Due to the acyclicity assumption of contemporaneous causal relations, the adjacency matrix $B_0$ can be permuted to be strictly lower-triangular by a simultaneous row and column permutation. The error variables \({e}_{i}(t)\) are independent due to the assumption of no hidden common causes.
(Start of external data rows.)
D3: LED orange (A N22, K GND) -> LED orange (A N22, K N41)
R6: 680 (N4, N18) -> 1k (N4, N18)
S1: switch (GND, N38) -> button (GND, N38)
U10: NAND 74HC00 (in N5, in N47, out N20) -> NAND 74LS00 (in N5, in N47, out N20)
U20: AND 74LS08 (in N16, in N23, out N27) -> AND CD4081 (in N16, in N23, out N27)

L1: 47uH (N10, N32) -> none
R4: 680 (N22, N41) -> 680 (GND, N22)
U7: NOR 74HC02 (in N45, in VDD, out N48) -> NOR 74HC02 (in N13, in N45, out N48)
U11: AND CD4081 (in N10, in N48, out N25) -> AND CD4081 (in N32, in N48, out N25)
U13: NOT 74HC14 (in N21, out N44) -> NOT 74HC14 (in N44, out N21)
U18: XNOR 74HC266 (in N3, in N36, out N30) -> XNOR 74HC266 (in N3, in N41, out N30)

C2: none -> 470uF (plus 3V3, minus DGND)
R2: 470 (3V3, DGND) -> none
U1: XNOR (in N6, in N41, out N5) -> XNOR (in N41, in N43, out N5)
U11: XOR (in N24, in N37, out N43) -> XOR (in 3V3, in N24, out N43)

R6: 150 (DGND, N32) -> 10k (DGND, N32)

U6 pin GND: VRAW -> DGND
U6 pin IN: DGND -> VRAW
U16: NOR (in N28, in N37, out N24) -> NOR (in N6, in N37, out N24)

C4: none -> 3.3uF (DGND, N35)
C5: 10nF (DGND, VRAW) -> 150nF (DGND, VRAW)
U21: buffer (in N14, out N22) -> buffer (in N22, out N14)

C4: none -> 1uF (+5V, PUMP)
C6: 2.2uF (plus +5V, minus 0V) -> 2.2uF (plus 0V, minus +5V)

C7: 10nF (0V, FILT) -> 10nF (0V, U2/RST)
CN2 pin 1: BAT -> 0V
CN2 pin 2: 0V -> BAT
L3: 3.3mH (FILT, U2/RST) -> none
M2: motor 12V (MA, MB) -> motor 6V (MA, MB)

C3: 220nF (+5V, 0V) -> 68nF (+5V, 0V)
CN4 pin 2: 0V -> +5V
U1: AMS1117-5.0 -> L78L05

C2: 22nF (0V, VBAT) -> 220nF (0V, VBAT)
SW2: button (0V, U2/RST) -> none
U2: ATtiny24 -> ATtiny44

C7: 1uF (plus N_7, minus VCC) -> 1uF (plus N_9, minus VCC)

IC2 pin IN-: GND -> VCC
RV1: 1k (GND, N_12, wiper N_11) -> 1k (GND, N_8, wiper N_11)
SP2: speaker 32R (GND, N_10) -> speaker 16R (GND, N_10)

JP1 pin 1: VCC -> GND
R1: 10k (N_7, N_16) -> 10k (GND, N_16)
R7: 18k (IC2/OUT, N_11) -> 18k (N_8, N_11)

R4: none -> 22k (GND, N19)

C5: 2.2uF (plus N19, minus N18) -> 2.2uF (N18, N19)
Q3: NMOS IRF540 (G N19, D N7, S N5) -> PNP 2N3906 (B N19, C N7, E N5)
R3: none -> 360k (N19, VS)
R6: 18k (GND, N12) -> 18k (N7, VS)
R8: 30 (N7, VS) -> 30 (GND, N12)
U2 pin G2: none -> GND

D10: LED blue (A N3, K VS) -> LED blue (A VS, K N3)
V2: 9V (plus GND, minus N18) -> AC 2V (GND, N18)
Then, mathematically, the model for observed variable vector \({x}(t)\) is written as
$$ x(t) = \sum_{ \tau = 0}^k B_{ \tau } x(t - \tau) + e(t) - \sum_{ \omega = 1}^{\ell} \Omega_{ \omega } e(t- \omega).$$
Example applications are found here, especially in Section. Economics/Finance/Marketing. For example, [3] uses the VARLiNGAM model to to study the processes of firm growth and firm performance using microeconomic data and to analyse the effects of monetary policy using macroeconomic data.
References
Import and settings
In this example, we need to import numpy
, pandas
, and
graphviz
in addition to lingam
.
import numpy as np
import pandas as pd
import graphviz
import lingam
from lingam.utils import make_dot, print_causal_directions, print_dagc
import warnings
warnings.filterwarnings('ignore')
print([np.__version__, pd.__version__, graphviz.__version__, lingam.__version__])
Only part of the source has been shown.